Император Франции, редко к кому питавший чувства любви, был на редкость привязан к своему сыну, родившемуся от брака с австрийской принцессой Марией-Луизой. Это был долгожданный ребенок. О появлении его на свет весенним днем возвестил салют из ста одной дворцовой пушки. Во все концы империи поскакали гонцы с вестью: «Наследник родился!» Суровый Наполеон плакал от счастья. В тот день он подарил новорожденному Жозефу Франсуа Шарлю Бонапарту Вечный город Рим, присвоил титул римского короля, ласково называл Орленком, ибо себя считал Орлом, а своих бесстрашных солдат — орлятами.
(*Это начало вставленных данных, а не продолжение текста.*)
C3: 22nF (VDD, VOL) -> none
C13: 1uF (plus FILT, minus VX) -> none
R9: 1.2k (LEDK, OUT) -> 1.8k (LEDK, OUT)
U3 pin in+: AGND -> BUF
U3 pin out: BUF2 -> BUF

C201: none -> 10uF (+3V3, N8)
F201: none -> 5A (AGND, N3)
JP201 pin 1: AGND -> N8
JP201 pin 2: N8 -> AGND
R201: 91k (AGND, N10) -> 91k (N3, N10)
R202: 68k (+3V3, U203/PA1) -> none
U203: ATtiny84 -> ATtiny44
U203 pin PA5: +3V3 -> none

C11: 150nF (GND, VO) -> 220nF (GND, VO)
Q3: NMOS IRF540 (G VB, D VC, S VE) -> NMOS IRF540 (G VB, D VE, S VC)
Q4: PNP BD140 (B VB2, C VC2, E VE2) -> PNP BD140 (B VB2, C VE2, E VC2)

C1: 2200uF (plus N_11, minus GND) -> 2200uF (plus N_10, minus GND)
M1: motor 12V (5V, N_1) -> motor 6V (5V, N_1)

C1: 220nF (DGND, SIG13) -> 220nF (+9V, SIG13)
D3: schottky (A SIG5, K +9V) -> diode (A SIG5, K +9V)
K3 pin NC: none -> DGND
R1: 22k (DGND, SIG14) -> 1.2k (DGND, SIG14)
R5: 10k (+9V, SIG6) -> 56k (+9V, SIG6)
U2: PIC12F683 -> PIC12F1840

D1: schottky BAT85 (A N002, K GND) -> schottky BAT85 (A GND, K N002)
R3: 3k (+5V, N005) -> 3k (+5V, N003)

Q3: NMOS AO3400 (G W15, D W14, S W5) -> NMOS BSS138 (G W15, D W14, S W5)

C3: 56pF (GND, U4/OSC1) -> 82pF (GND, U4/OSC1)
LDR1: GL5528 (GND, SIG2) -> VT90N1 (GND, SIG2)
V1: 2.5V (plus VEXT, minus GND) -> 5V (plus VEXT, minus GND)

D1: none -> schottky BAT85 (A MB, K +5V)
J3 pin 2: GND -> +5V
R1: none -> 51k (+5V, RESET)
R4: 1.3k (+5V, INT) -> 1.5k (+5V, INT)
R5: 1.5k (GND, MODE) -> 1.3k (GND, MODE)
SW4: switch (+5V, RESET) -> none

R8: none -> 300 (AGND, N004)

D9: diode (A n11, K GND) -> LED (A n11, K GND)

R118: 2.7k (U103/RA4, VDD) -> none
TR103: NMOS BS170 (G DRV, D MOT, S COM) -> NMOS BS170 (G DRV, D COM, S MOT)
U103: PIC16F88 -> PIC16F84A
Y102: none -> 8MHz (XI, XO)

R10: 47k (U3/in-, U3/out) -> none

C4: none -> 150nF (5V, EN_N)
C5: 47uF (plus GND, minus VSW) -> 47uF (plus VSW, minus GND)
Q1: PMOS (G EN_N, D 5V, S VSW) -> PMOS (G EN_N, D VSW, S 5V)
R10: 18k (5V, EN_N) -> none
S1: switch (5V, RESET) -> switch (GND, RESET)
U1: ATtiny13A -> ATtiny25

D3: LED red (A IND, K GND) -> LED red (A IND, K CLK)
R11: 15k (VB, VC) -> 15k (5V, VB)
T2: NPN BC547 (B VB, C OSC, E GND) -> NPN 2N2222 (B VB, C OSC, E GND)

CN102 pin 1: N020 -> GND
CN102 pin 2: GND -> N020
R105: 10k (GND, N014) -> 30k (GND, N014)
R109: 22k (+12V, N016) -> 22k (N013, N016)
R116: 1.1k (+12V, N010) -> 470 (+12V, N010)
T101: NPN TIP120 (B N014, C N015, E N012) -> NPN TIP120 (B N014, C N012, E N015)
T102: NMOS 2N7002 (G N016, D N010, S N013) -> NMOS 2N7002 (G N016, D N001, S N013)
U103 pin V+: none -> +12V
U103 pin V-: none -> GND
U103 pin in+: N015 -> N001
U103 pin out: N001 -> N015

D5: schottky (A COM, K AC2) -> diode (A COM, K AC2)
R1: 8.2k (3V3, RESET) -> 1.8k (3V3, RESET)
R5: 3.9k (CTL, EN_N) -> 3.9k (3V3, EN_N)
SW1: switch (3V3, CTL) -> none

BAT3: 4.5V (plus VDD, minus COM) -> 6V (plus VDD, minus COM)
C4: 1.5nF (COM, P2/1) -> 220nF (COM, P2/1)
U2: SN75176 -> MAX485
В 1815 году, после бесславных «Ста дней», Бонапарт вторично отрекся от престола в пользу своего сына Наполеона II. Но наследника с ним не было — увезенный матерью под Вену, он воспитывался ее отцом, австрийским императором Францем I, старавшимся заменить мальчику отца. Царствующий дед, проигравший Франции не одну войну и люто ненавидевший «кровожадного корсиканца», делал все, чтобы внук забыл о родном отце.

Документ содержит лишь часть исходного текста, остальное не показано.